Note For Anyone Writing About Me

Guide to Writing About Me

I am an Autistic person,not a person with autism. I am also not Aspergers. The diagnosis isn't even in the DSM anymore, and yes, I agree with the consolidation of all autistic spectrum stuff under one umbrella. I have other issues with the DSM.

I don't like Autism Speaks. I'm Disabled, not differently abled, and I am an Autistic activist. Self-advocate is true, but incomplete.

Citing My Posts

MLA: Zisk, Alyssa Hillary. "Post Title." Yes, That Too. Day Month Year of post. Web. Day Month Year of retrieval.

APA: Zisk, A. H. (Year Month Day of post.) Post Title. [Web log post]. Retrieved from http://yesthattoo.blogspot.com/post-specific-URL.

Sunday, November 1, 2015

Autistics Speaking Day 2015

Autistics Speaking Day 2015 was a day when I did not speak aloud.

Not because I couldn't.

Because I didn't need to.

I used social media sites to talk to the people I wanted to talk to, today.
I rode my bicycle around the town, exploring, and then I sat and watched a river flow by, today.
I worked on applications to PhD programs, today.

And because I did not spend the energy on speaking aloud, I have the energy for other things.

I write.

Today, like every Autistics Speaking Day, is November 1st. That's the first day of National Novel Writing Month. I am a bit of a NaNo Rebel this year, because what I am working on is not a novel, but I am participating. I have quite a bit of writing that I am working on -- statements of purpose and personal history statements and various other essays that I need as I apply to PhD programs, short fiction with autistic characters, either of the two novel ideas I've got on the back burner, blog posts, poetry, narrative of some sort for Autonomous Press -- the list goes on, I'm sure.

I read.

Like most writers, I read a lot. I read fiction, both in the genres I write (science fiction and fantasy, mostly) and in other genres. I re-read Watson and Holmes: A Study in Black today. I started reading Accessing the Future today. I read blogs. I read non-fiction. Right now I'm reading Biopolitics and Utopia, and also Neurotribes.

I meditate.

Like many Autistic adults, I have pretty bad anxiety. Meditation isn't a miracle cure, not by any stretch, but it calms me down a little. One more tool in the box is always handy, in any case.

I speak, metaphorically.

Because I have the time and energy and platform to do so, I can tell my stories to anyone who'll listen. I can tell people how oral speech doesn't matter that much to me, that whatever they might imagine being unable to speak is like (for the folks who have to imagine), that's probably not how it is for me.

Here's the thing:

I don't actually care when speech gives out on me, not in itself. I might be annoyed about the reason, like when flickering lights gets me. I might be frustrated if it's disproportionately hitting one activity (sorry, measure theory.) I might be scared if I'm around people whose reactions to speech going offline are as yet unknown, because sometimes people do react poorly. I might need to think about the logistical question of how best to communicate without speech, if it's the first time I've needed to in a given environment.

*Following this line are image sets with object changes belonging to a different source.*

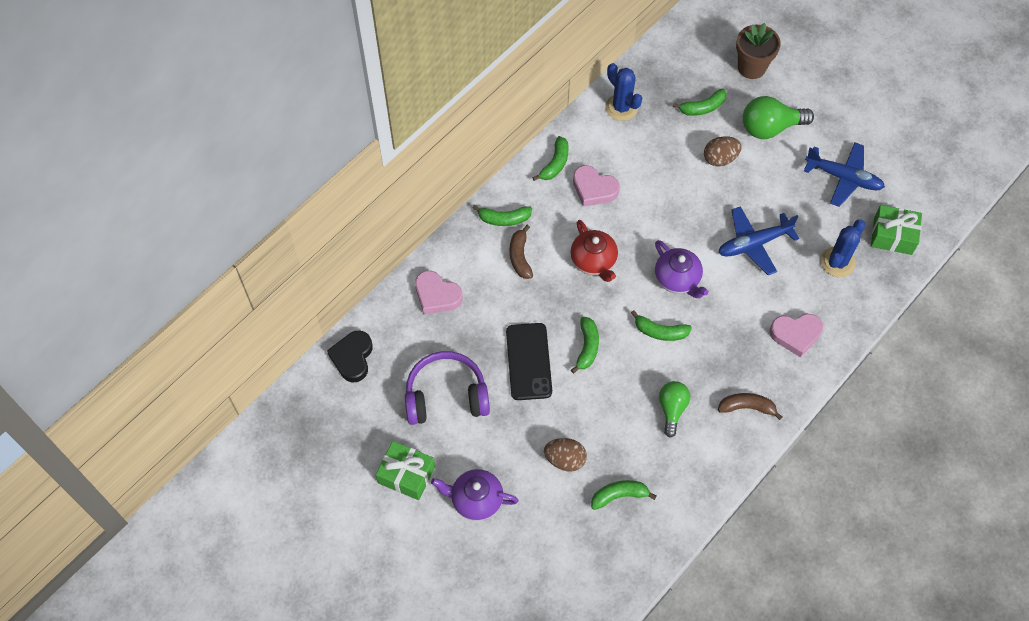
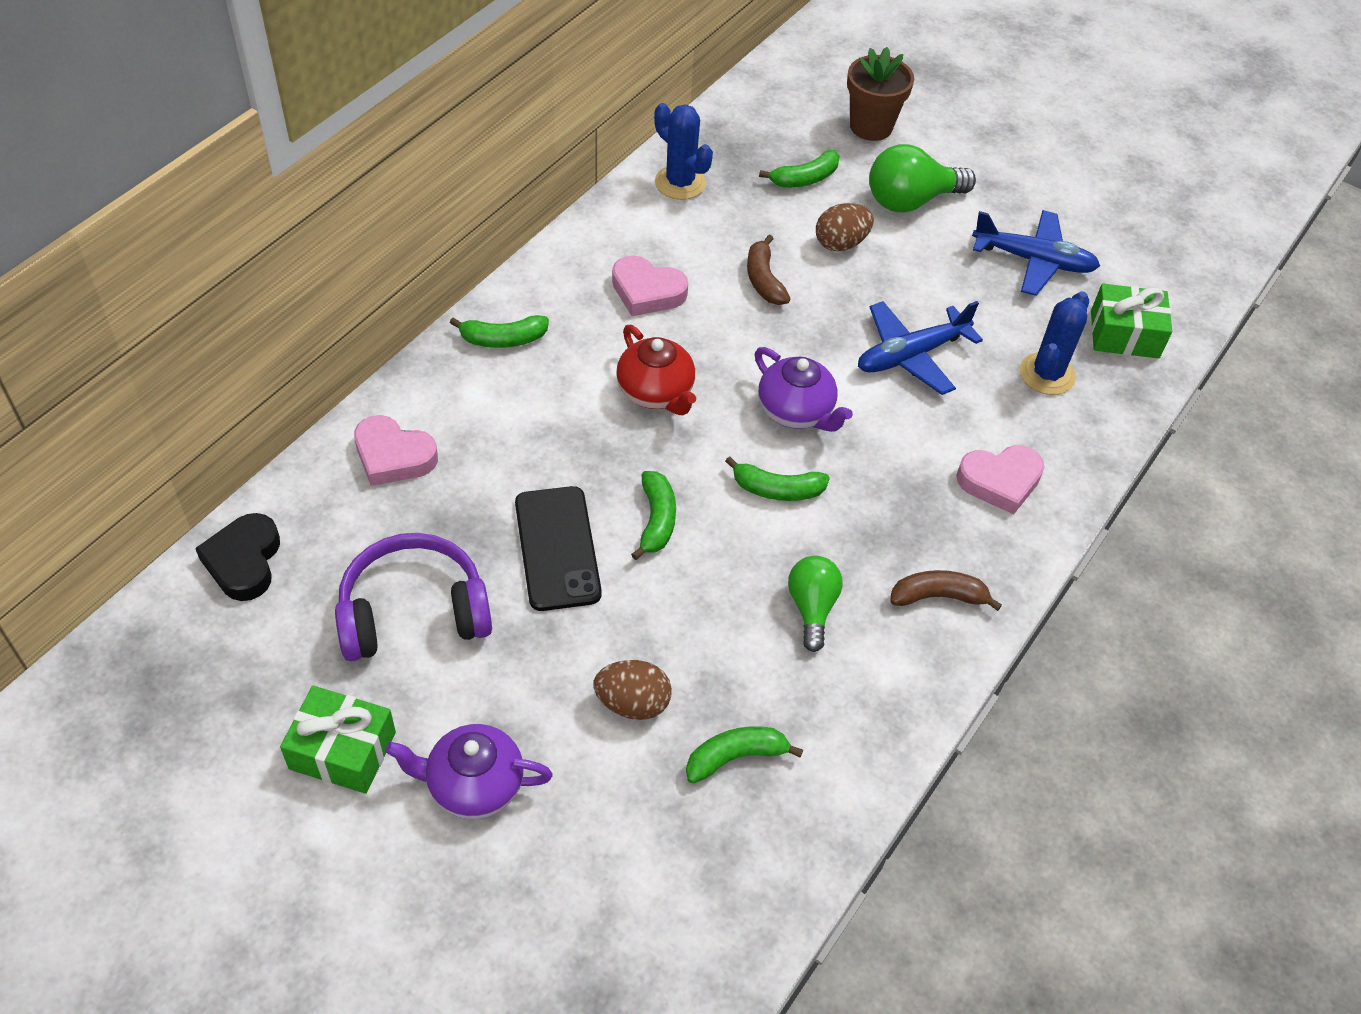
camera: 10 degrees left, 10 degrees down
(520, 257) = (533, 392): brown banana -> brown banana (764, 280)
(555, 164) = (582, 260): green banana -> none

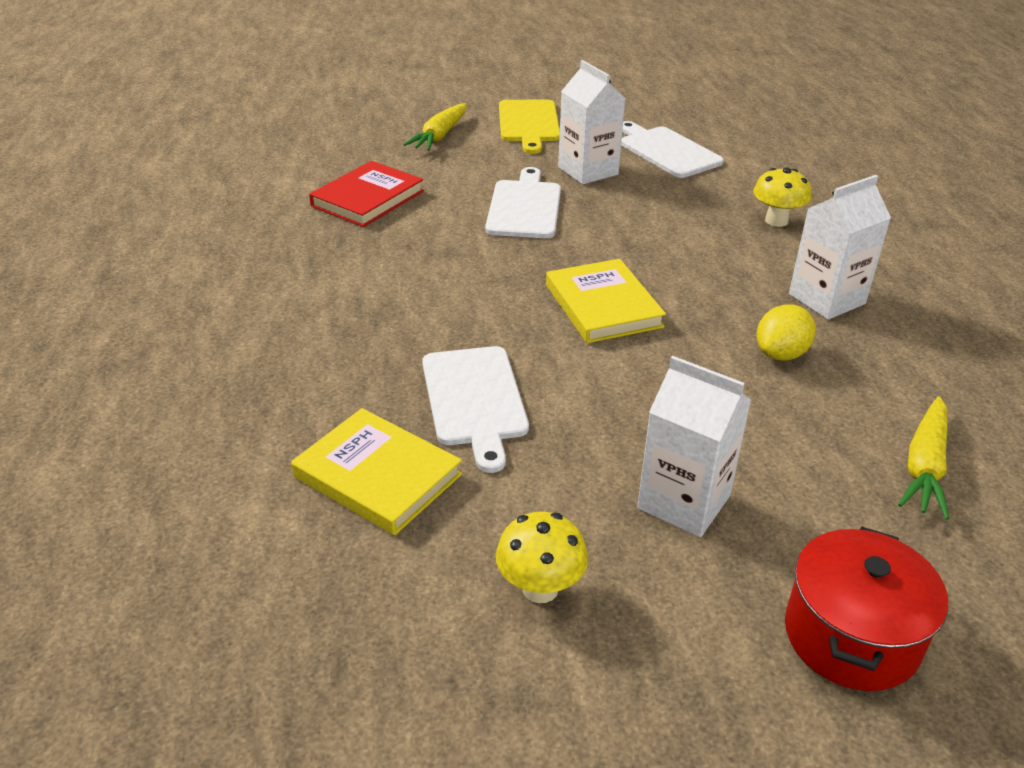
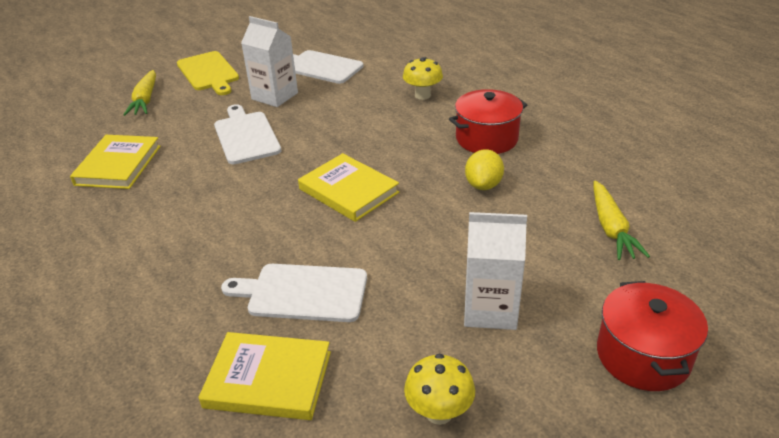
camera: 25 degrees left, 0 degrees up
(367, 198) = (118, 165): red book -> yellow book
(474, 400) = (303, 292): white cutting board -> white cutting board turned 135 degrees clockwise
(826, 299) = (486, 139): white carton -> red pot

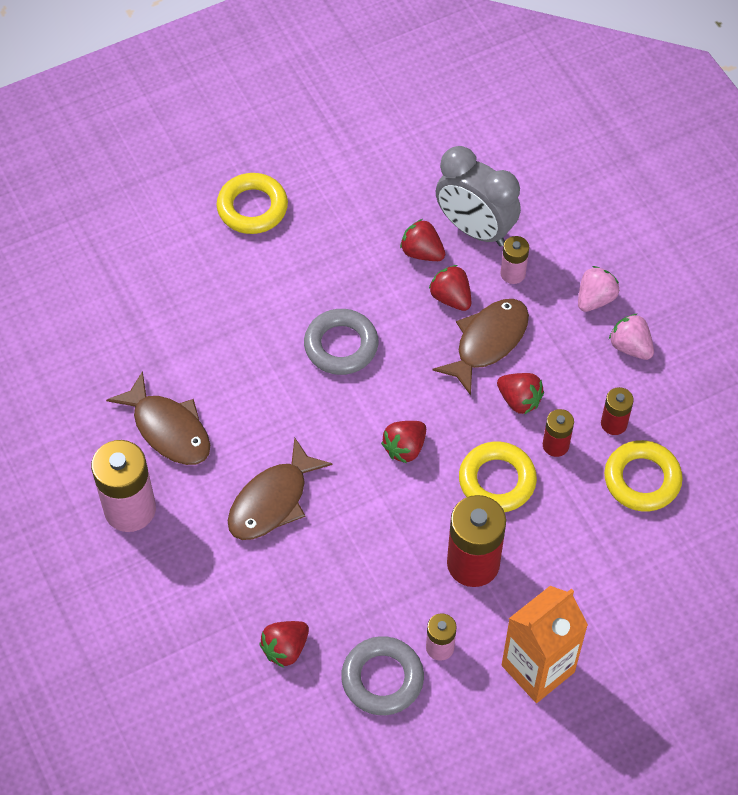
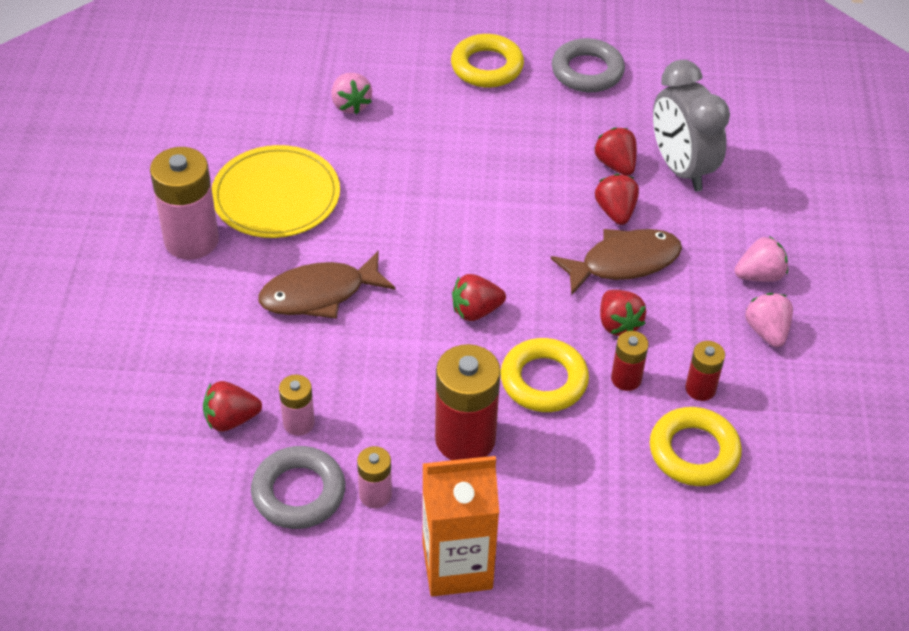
camera: 30 degrees right, 10 degrees down
(165, 306) = (350, 105): none -> pink strawberry
(168, 429) = (276, 196): brown fish -> yellow plate
(341, 346) = (482, 203): grey ring -> grey ring (587, 71)
(513, 273) = (691, 219): pink battery -> pink battery (299, 423)

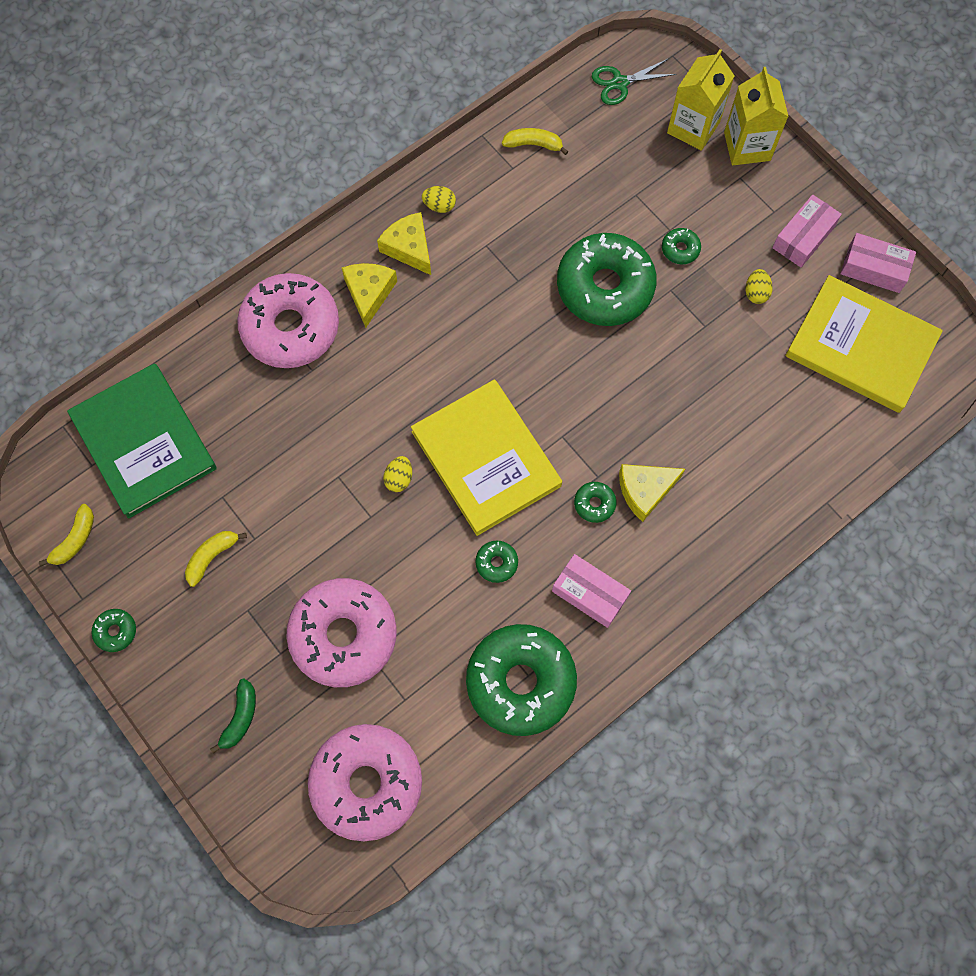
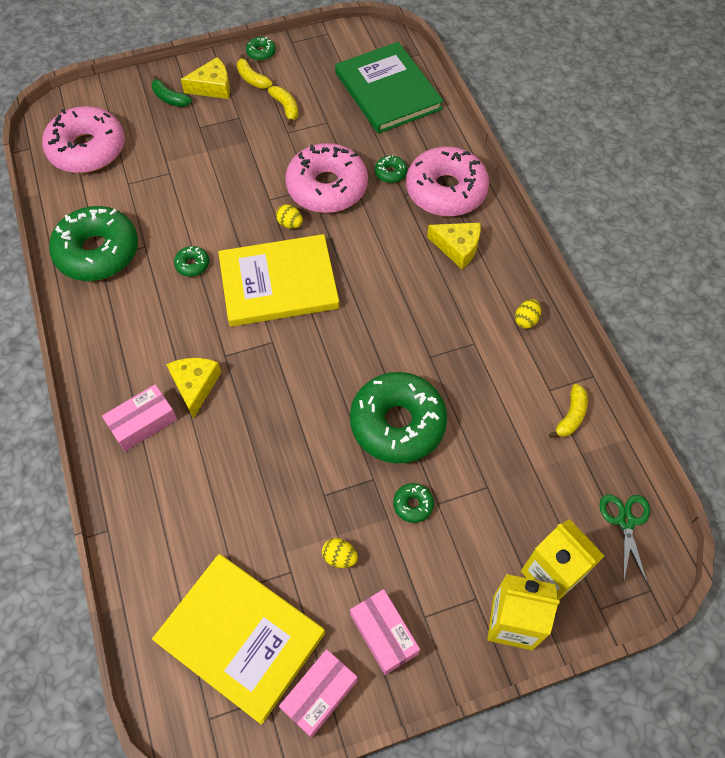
camera: 110 degrees right, 10 degrees down
(75, 540) = (333, 45): yellow banana -> yellow banana (252, 79)
(144, 442) = (388, 91): green book -> green book turned 75 degrees clockwise
(343, 635) = (191, 162): pink donut -> pink donut (327, 187)
(409, 248) = (491, 286): yellow cheese -> yellow cheese (212, 87)
(590, 594) = (135, 317): pink box -> pink box (143, 422)
(594, 504) = (203, 345): green donut -> green donut (390, 173)
(861, 346) = (240, 637): yellow book -> yellow book turned 75 degrees clockwise

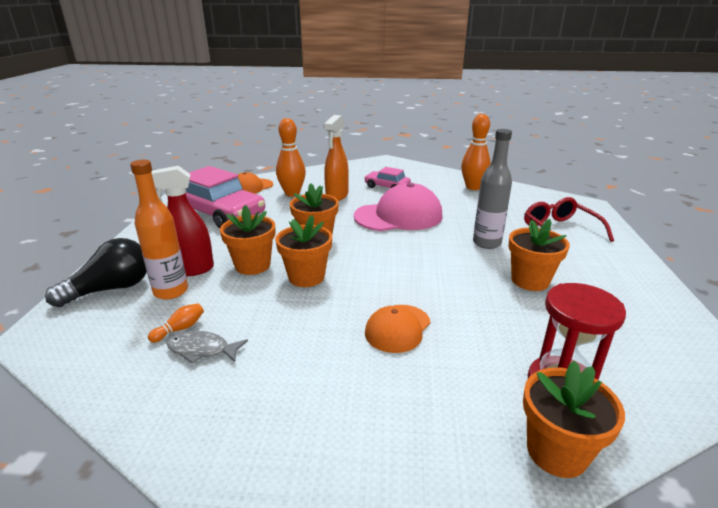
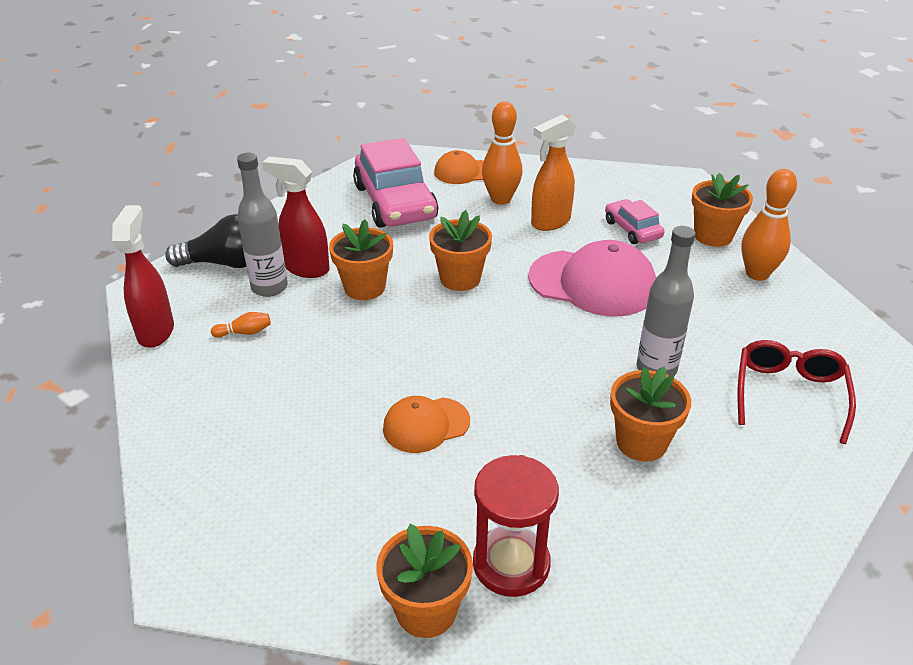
camera: 35 degrees right, 10 degrees up
(84, 362) = (156, 331): none -> red spray bottle
(171, 291) = (269, 287): orange bottle -> grey bottle
(202, 350) = (244, 362): grey fish -> none
(306, 277) = (401, 325): orange flower pot -> orange flower pot (713, 236)

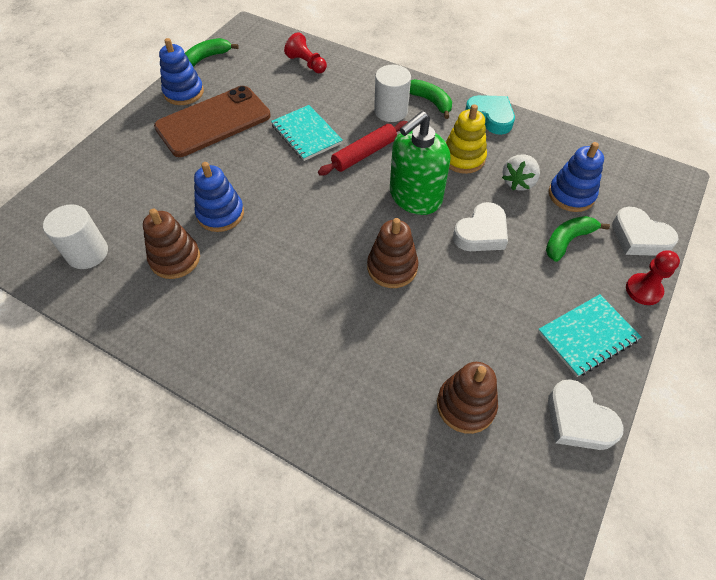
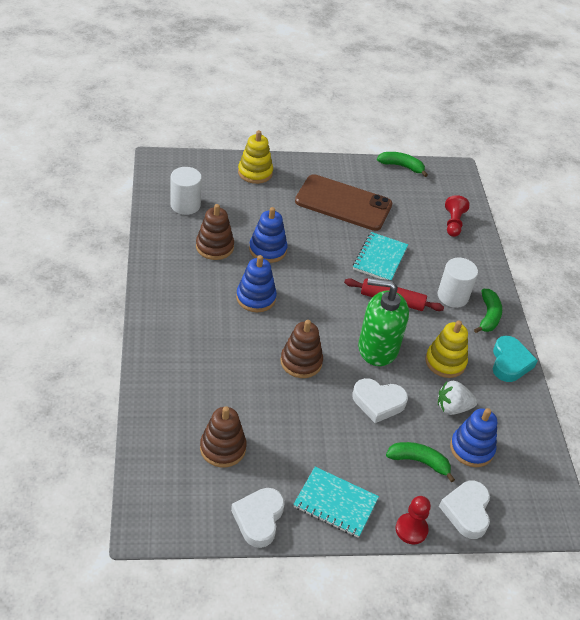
camera: 50 degrees right, 10 degrees down
(103, 166) = (255, 172): none -> yellow stacking toy
(184, 92) = (355, 173): blue stacking toy -> blue stacking toy (256, 298)

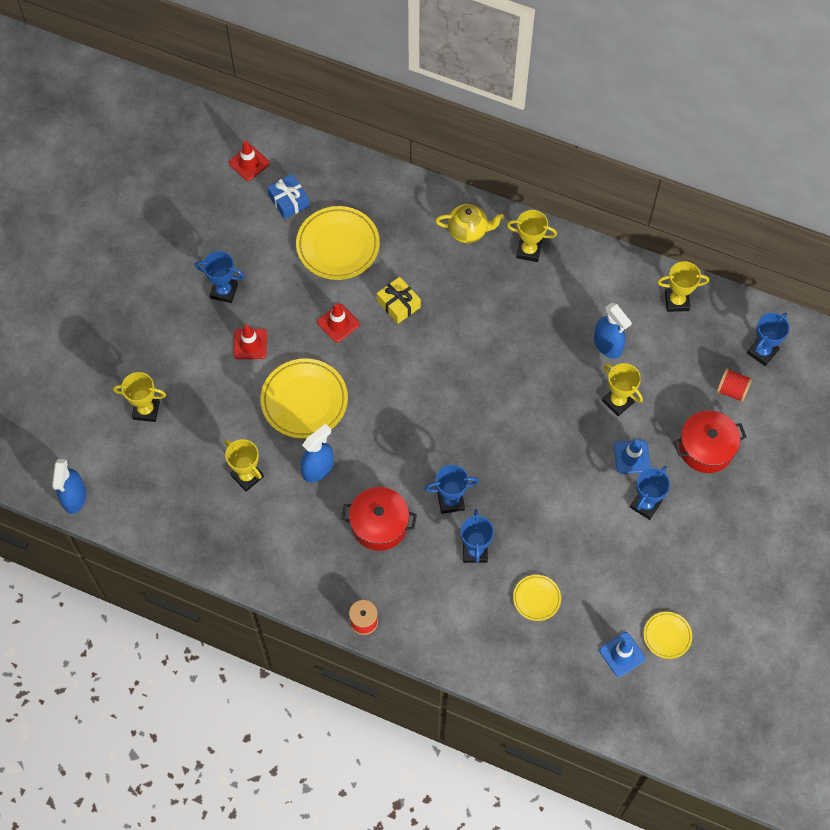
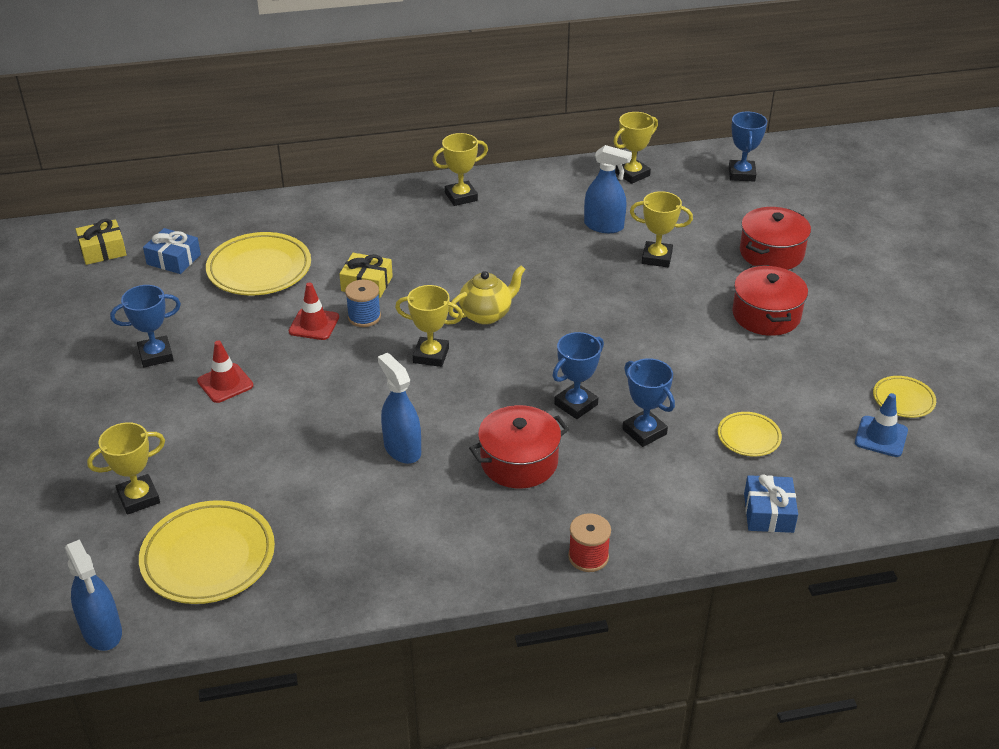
camera: 35 degrees left, 25 degrees down
(247, 476) = (322, 496): yellow trophy -> yellow trophy (431, 355)
(249, 163) = (103, 250): red traffic cone -> yellow gift
(304, 401) = (332, 400): yellow plate -> yellow plate (208, 557)
(318, 469) = (402, 449): blue spray bottle -> blue spray bottle turned 45 degrees counterclockwise
(375, 336) = (364, 317): none -> blue spool
(468, 231) = (388, 207): yellow teapot -> yellow teapot (486, 314)
(496, 662) = (768, 513): none -> blue gift
(632, 457) = (714, 289): blue traffic cone -> none
(645, 504) = (766, 315): blue trophy -> red pot
(731, 390) = (746, 207): red spool -> none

These are all different from being upset about the inability to speak. Some of them boil down to being upset about ableism, whether about access barriers or about biases against people who don't speak with their mouths. Even the logistical question could fit under that category, since there'd already be an easy answer if society were really set up for people who don't speak orally.

My concern about disproportionately losing speech during one particular class I'm less certain on how to classify. Partially, as much as the professor and my classmates seem to be totally fine about my not always being able to speak and my writing on the side board instead when I can't, I'm worried about what they're going to think. As a teaching assistant, I teach a class, face-to-face. As much as I know teaching without speech can be done, as much as I know people who do it, I haven't done it yet. Not classroom teaching with 30-50 students in a lecture, while I can't talk.

I've done tutoring without speech, and I gave a conference presentation without speech, but I've not done regular classroom teaching without speech yet and I don't really want my colleagues wondering how I would manage that until after I've got an answer I know works.

Whatever it is, it's still not finding the inability to speak inherently frustrating. And I've solved the logistical questions for most of the environments I spend much time in.

And here's what I don't do:

I don't purposefully avoid methods of communication I know I can use, and effectively. I don't think that doing so would teach me what it's like not to be able to use those methods, because times when speech is working fine but I am choosing not to speak for some reason (someone else is talking, sore throat, not actually having anything to say) are very different from the times when speech isn't working.

That's what Communication Shutdown would have been, and it's what taking an hour of silence (at a time you choose, too!) to try and understand what it's like not to always being able to speak would be. 

1 comment:

  1. I agree! I guess maybe their intentions were good when they created Communication Shutdown. But showing everyone how the Internet opens up so many MORE possibilities for communication is a better idea!